To try a business card shim, just loosen the action screws, insert a business card between barrel and fore-end tip and retighten the screws. The purpose is to place a couple pounds of upward pressure on the barrel, which often has the effect of dampening barrel vibrations and making accuracy more consistent.

Then there’s pressure-bedding, building up a pad near the fore-end tip (usually with bedding compound), so that, with the action screws tight, a couple pounds of upward pressure are exerted on the barrel. Inexplicably, but demonstrably, this serves to dampen or make barrel vibrations more consistent. It was a favorite technique with pre-’64 Model 70s which, though often surpassed today, were often exceptionally accurate for their time.


I’m not big on hacking on bedding; you can drive yourself nuts, usually to no avail. A given barrel is only going to group so well, no matter how much you want it to do better. However, there are a couple of things you can check. If a barrel is supposed to be free-floated (all or part), run a piece of paper between barrel and channel. High spots, especially along the sides, will bear on the barrel and ruin accuracy. This is not uncommon with sloppy factory stocks, and must be relieved.

To try a business card shim, just loosen the action screws, insert a business card between barrel and fore-end tip and retighten the screws. The purpose is to place a couple pounds of upward pressure on the barrel, which often has the effect of dampening barrel vibrations and making accuracy more consistent.

The best trick I know is to try a business-card shim to replicate pressure bedding. I learned this in the 1970s from a pre-’64 Model 70 collector, and I’m still amazed at how often it works. Loosen the action (or fore-end) screw(s) so you can insert a business card between fore-end tip and barrel. Depending on space, it may take more than one, but, with the card in place and screws tightened, you can feel you’re putting just a bit of upward pressure on the barrel. You can also adjust the placement of the shim, but just behind the fore-end tip is the place to start.

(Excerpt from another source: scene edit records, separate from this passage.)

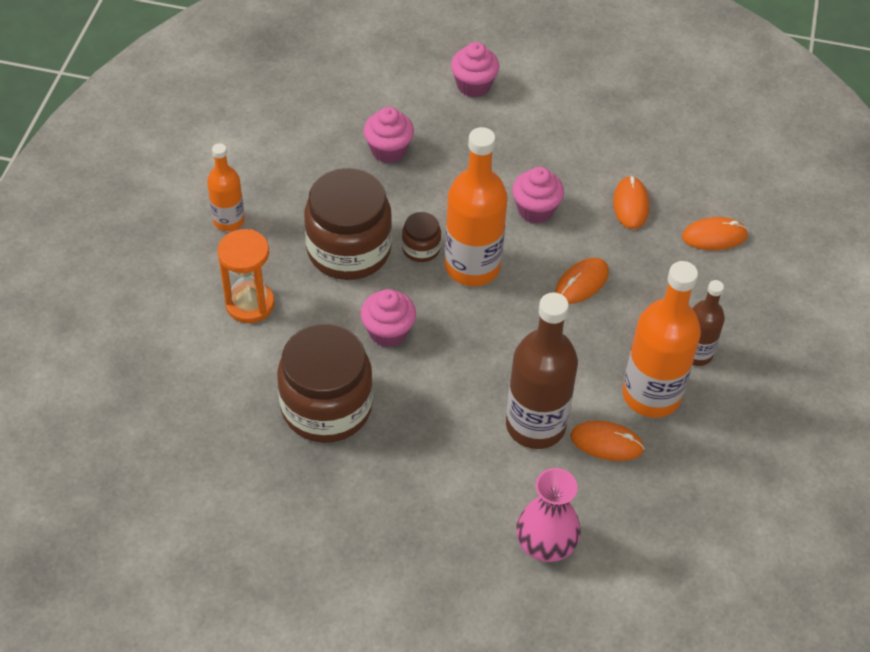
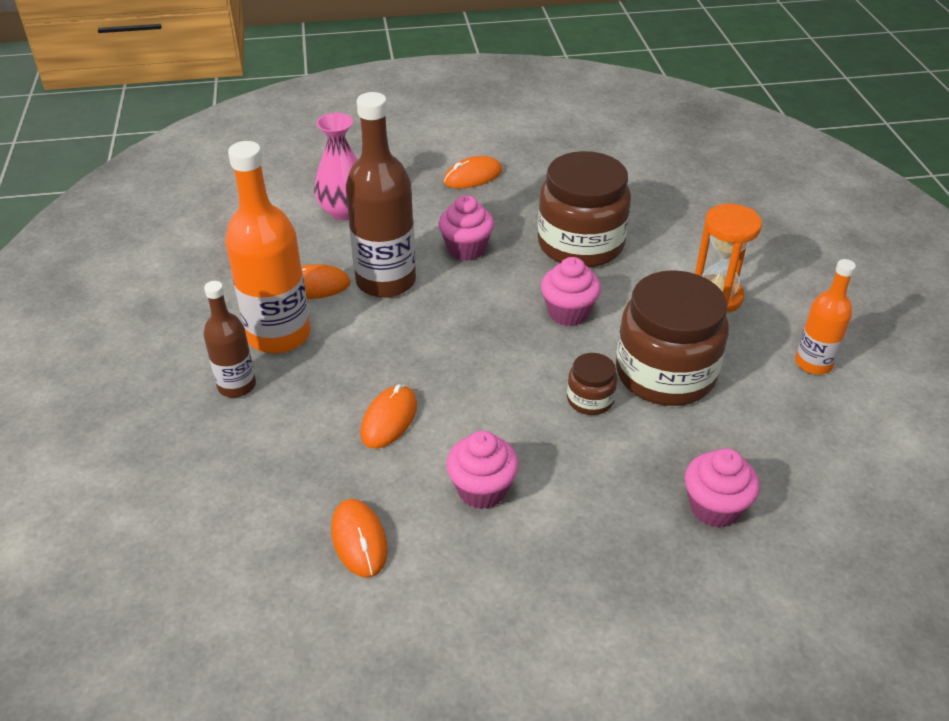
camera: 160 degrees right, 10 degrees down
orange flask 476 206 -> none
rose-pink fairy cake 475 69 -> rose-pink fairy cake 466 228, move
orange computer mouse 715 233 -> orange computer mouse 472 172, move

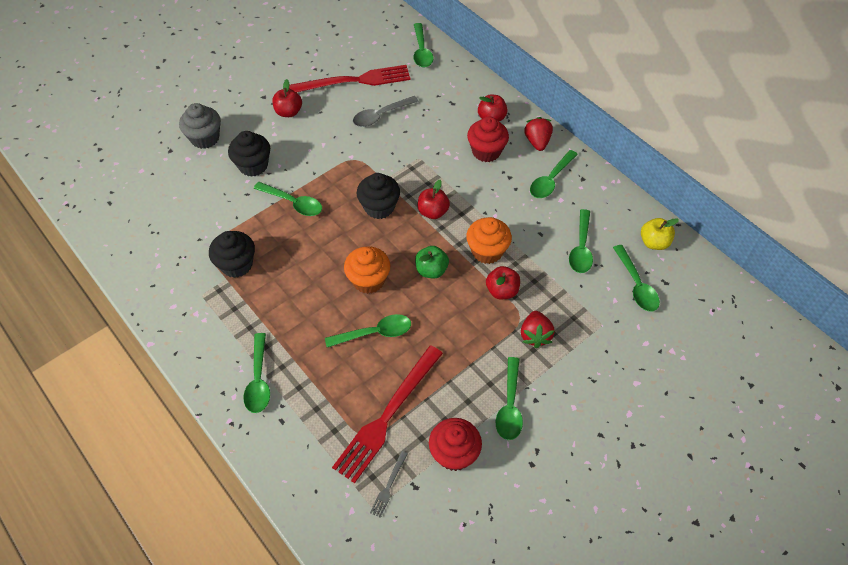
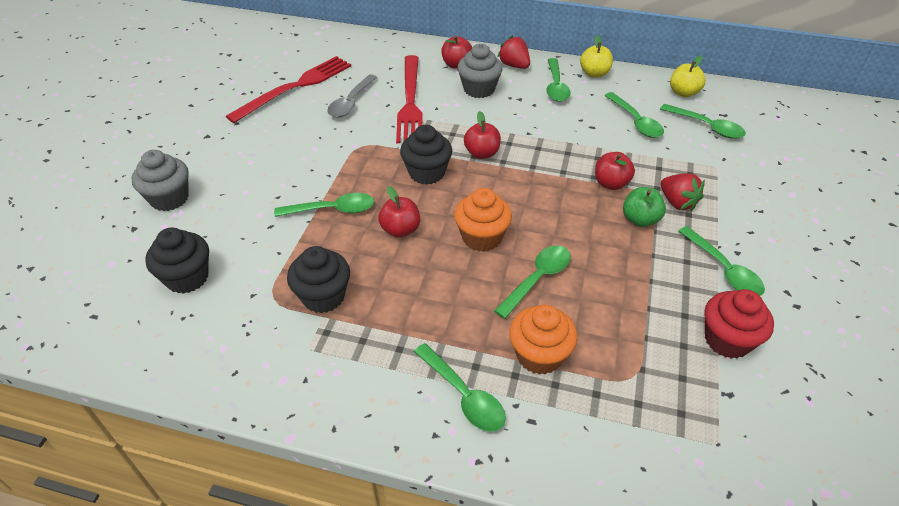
camera: 35 degrees left, 10 degrees down
ash-grey dinner fork 389 484 -> none
leaf-green teaspoon 423 45 -> none
none -> yellow toy apple 596 56
ebony fairy cake 249 154 -> ebony fairy cake 177 261, move
red toy apple 287 98 -> red toy apple 399 212, move
red dinner fork 387 414 -> red dinner fork 409 99, move
leaf-green toy apple 432 262 -> leaf-green toy apple 644 207, move
orange fairy cake 489 240 -> orange fairy cake 543 340, move
red fairy cake 488 139 -> ash-grey fairy cake 480 71

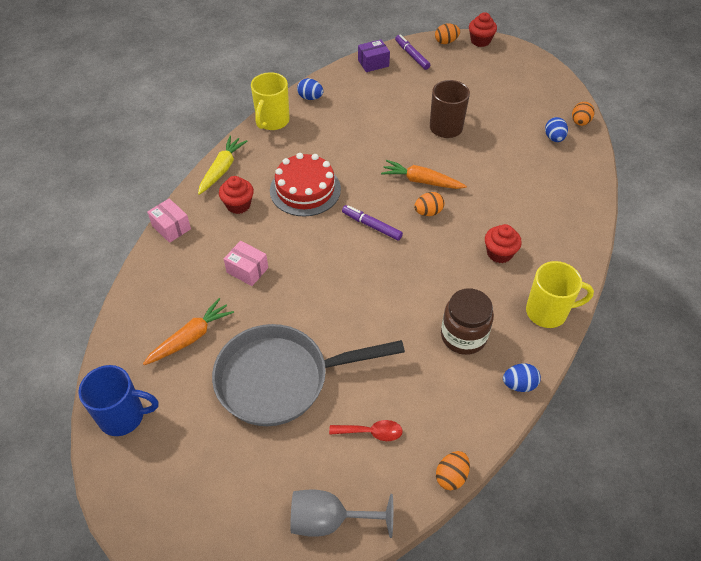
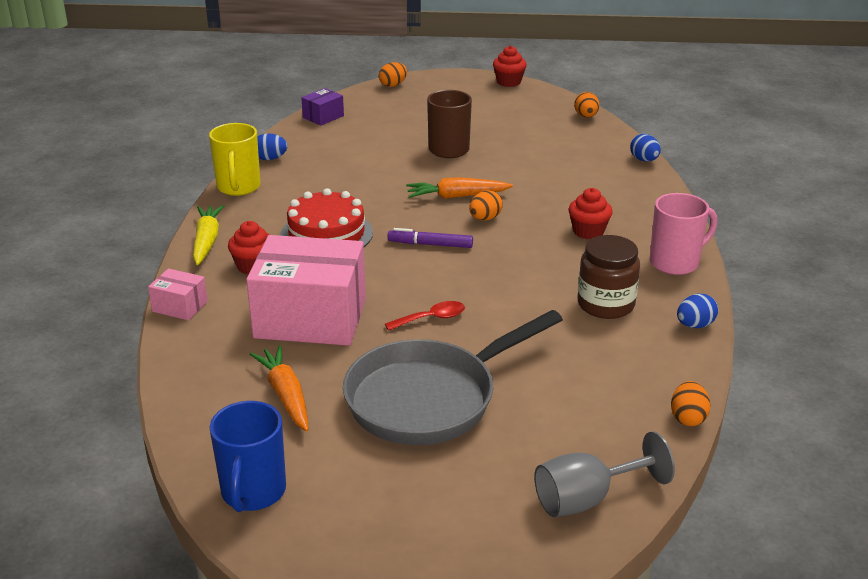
camera: 25 degrees left, 20 degrees down
purple marker pen 412 52 -> none
red teaspoon 366 430 -> red teaspoon 425 316, move
red fairy cake 483 29 -> red fairy cake 510 66, move
royal blue egg 556 129 -> royal blue egg 645 148, move
yellow tea mug 560 294 -> rose-pink tea mug 683 234
royal blue tea mug 118 400 -> royal blue tea mug 248 456, 120 degrees clockwise
orange toy carrot 188 331 -> orange toy carrot 279 388, 45 degrees counterclockwise
rose-pink package 246 263 -> rose-pink package 306 290, x2.27

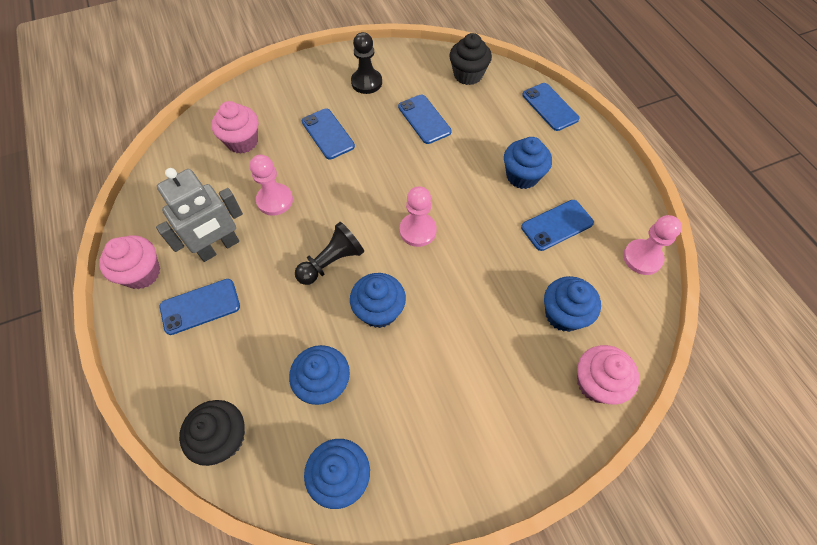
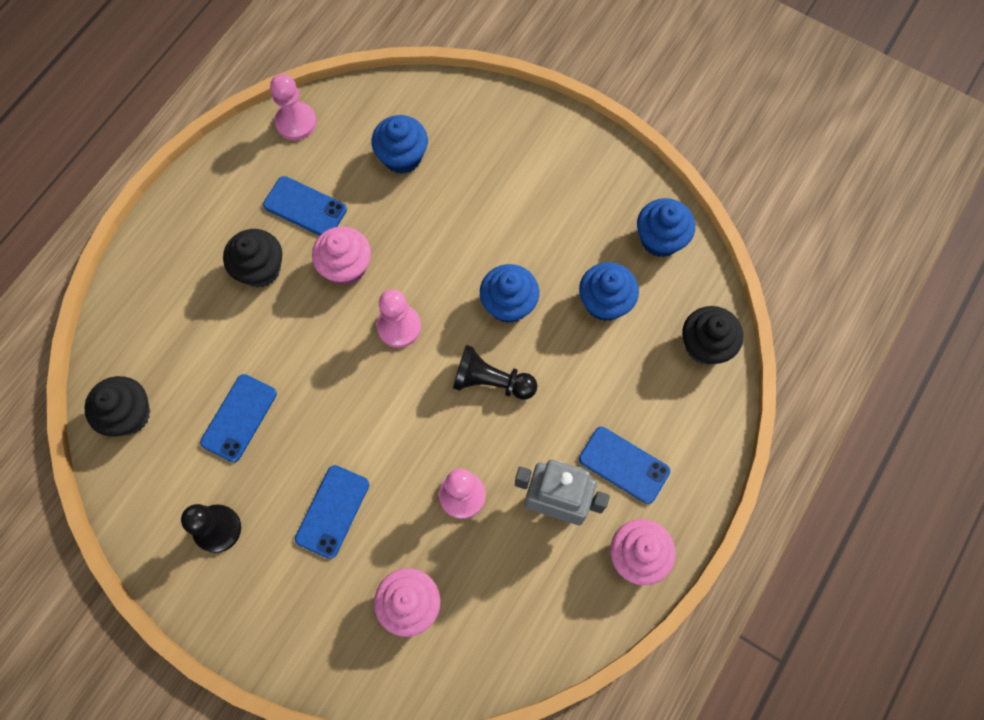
camera: 125 degrees left, 10 degrees up
royal blue smartphone 551 107 -> none
rose-pink fairy cake 608 374 -> rose-pink fairy cake 341 256, move
royal blue fairy cake 528 163 -> ebony fairy cake 252 258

Before and after: Right, a group fired from a barrel with a sloppy crown. Left, a group fired immediately after recutting the crown. With accuracy, results this dramatic aren’t common, but sometimes you get lucky.

This trick is especially good to reduce vertical stringing. Just now, I’ve been messing with Uberti’s Courteney Stalking Rifle, 1885 High-Wall action, one of the two .303 British rifles I mentioned. Lovely rifle but, despite a stiff barrel, it showed vertical stringing. I adjusted pressure on the fore-end screw, which helped. Two thickness of business cards changed the groups from vertical to round.

Boddington’s .300 Win Mag by Kenny Jarrett is especially accurate, but this particular barrel was slow to break in, really coming into its own after more than 100 rounds. Top left group is a final zero at 200 yards.

If this little trick doesn’t help, nothing lost. Remove the cards, tighten the screws. If it works, you can cut the cards to fit, then soak in oil to prevent rust from moisture absorption, or you can replace the cards with brass bar stock. I’ve done this once or twice, but I’ve got several rifles with permanent business card shims!

Couple years ago, I had a test rifle from a well-known maker that wouldn’t shoot like I thought it should. I shimmed the barrel with a business card and shrank the groups significantly. My mistake: I didn’t remove the shim before I returned the rifle. They discovered it and accused me of hacking on their bedding. That manufacturer hasn’t spoken to me since and probably won’t…but it still worked!